Jefferson Memorial

Groundhog Day at the CVS

Jamison KoehlerEvidence, Social Media and Technology

It is a snippet of life from a CVS store in the District, viewed again and again through 15 different surveillance cameras. There is a 5-minute view from one camera – say, for example, at the entrance of the store. When that 5 minutes is up, you go back in time like the Bill Murray character in Groundhog Day to a different camera, perhaps to the pharmacy counter or the self-checkout registers or the main register. There is even a camera in the employee break room, and another one in the security booth at the back of the store. There are 75 minutes in all, 15 micro-glimpses into the same five-minute time span repeating itself over and over again.

Watching the video on behalf of your client, you get to know the characters pretty well. There is the friendly Latina at the pharmacy counter, and the pharmacist filling prescriptions behind her. There is the guy with the red shirt in the wheelchair. There is the woman with the white coat and black handbag. And there is a woman in a burka wrestling with her children in virtually every aisle and every frame of the video.

Having followed the character’s movements from one snippet to the next, you can predict exactly where each character is heading and where each character will end up. For example, during one of the early snippets, you see that the guy in the wheelchair ends up first in line at the pharmacy counter. When you see him trailing the woman in the white coat as they both move toward the pharmacy, you know that somehow he will overtake her before they arrive. Sure enough, she is distracted by something she sees in the household goods aisle and stops to inspect it. He rolls on past her.

These same aisles will seem pretty familiar to you when you enter the store yourself later to investigate. You may even recognize one or two of the store clerks. The loss prevention officer, if he is working that day, may recognize you from the probable cause hearing and you will nod at each other as you come in, two professionals each doing his job. Later, you feel his presence through the cameras as you move toward the makeup aisle. You can imagine him watching you from the security booth above you.

The loss prevention officer testified at the probable cause hearing that the three respondents came into the store together. They do in fact have cheerful expressions on their faces as they walk into the store, unaware that they are about to be arrested for shoplifting. But the rest of the recording contradicts much of his testimony. Although he claimed that the three women stayed together throughout the entire time they spent in the store, your client – dressed in a brightly colored sweater as if she were trying to call attention to herself – often leaves the other two women to wander around on her own.

And then you see it.

It happens so quickly you need to press rewind to watch it again. This is the moment that will be examined again and again in careful detail at trial.

The three women have come together again in the makeup aisle, their images washed out and grainy and their movements jerky like the characters in a Charlie Chaplin movie. The two other women, both with large handbags on their shoulders, are at one end at the aisle. Your client – empty-handed, empty-shouldered – is at the other.

Your client stoops in and picks up an item off the shelf, and for a moment you think she will hand it to one of the other women now moving towards her. This is in fact what the security guard claimed she did at the probable cause hearing. Instead, she puts the item back onto the shelf, and the other women move past her.

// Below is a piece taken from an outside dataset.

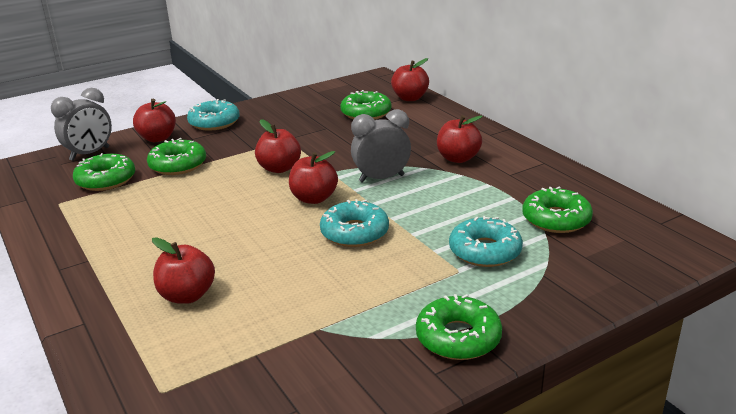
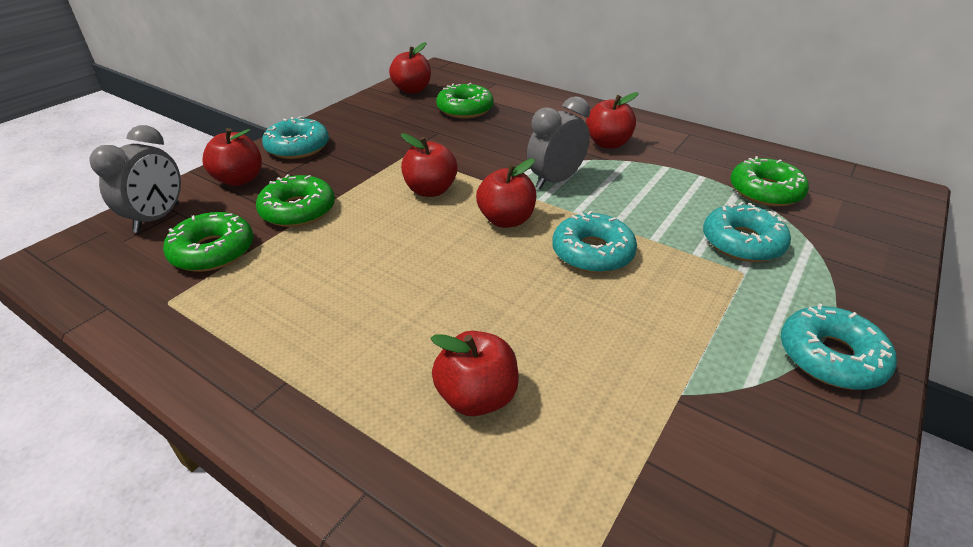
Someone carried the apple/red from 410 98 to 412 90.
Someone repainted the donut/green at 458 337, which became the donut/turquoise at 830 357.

One of the other woman has something in her hand. Suddenly it is not there anymore, and you need to rewind the recording to see the fluid motion with which she slips the item into the bag. Rewind the recording yet again and you find that your client is nowhere near her. Your client is also looking the other way. No matter what the officer claimed at the probable cause hearing, the recording provides no proof that your client ever concealed any merchandise herself or knew what the other women were doing.

Although everything will be subject to interpretation at trial, this is why you have long been a big fan of surveillance cameras. Although defendants often claim that police do not have any evidence, what they really mean to say is that the police do not have any tangible evidence. The simple say-so of a complaining witness or police officer taking the stand is also evidence. It can have the same legal effect as any physical evidence.

Government witnesses often have remarkable memories for even the smallest of details when it comes time to testify. And these memories tend to coincide nicely with the prosecutor’s theory of the case. This is why there are no cameras mounted on police car dashboards in D.C. even though these technologies are both widely available and inexpensive; such recordings tend to inhibit the ability of the officer to assess, to interpret and to explain.

In the final series on the recording, you are watching the loss prevention officer himself in the security booth. Even he is under the surveillance; the observer observed. Although we have gone back in time yet again, you know from earlier footage where he will end up. Standing at the end of the aisle, he will motion the three women toward him so that he can examine their bags. He will then take one of the women by the arm – the woman who put the item into her bag — and march her down the aisle toward the office. In a gesture borne of either defiance or remorse, it is hard to tell which, she will put her hand over her mouth just before the two of them pass in front of the camera.

For now, the officer takes another bite from a sandwich before, checking the monitors once again, you see him stiffen and stand up. He has seen what he needs to see. He reaches for rubber gloves before he steps out into the store.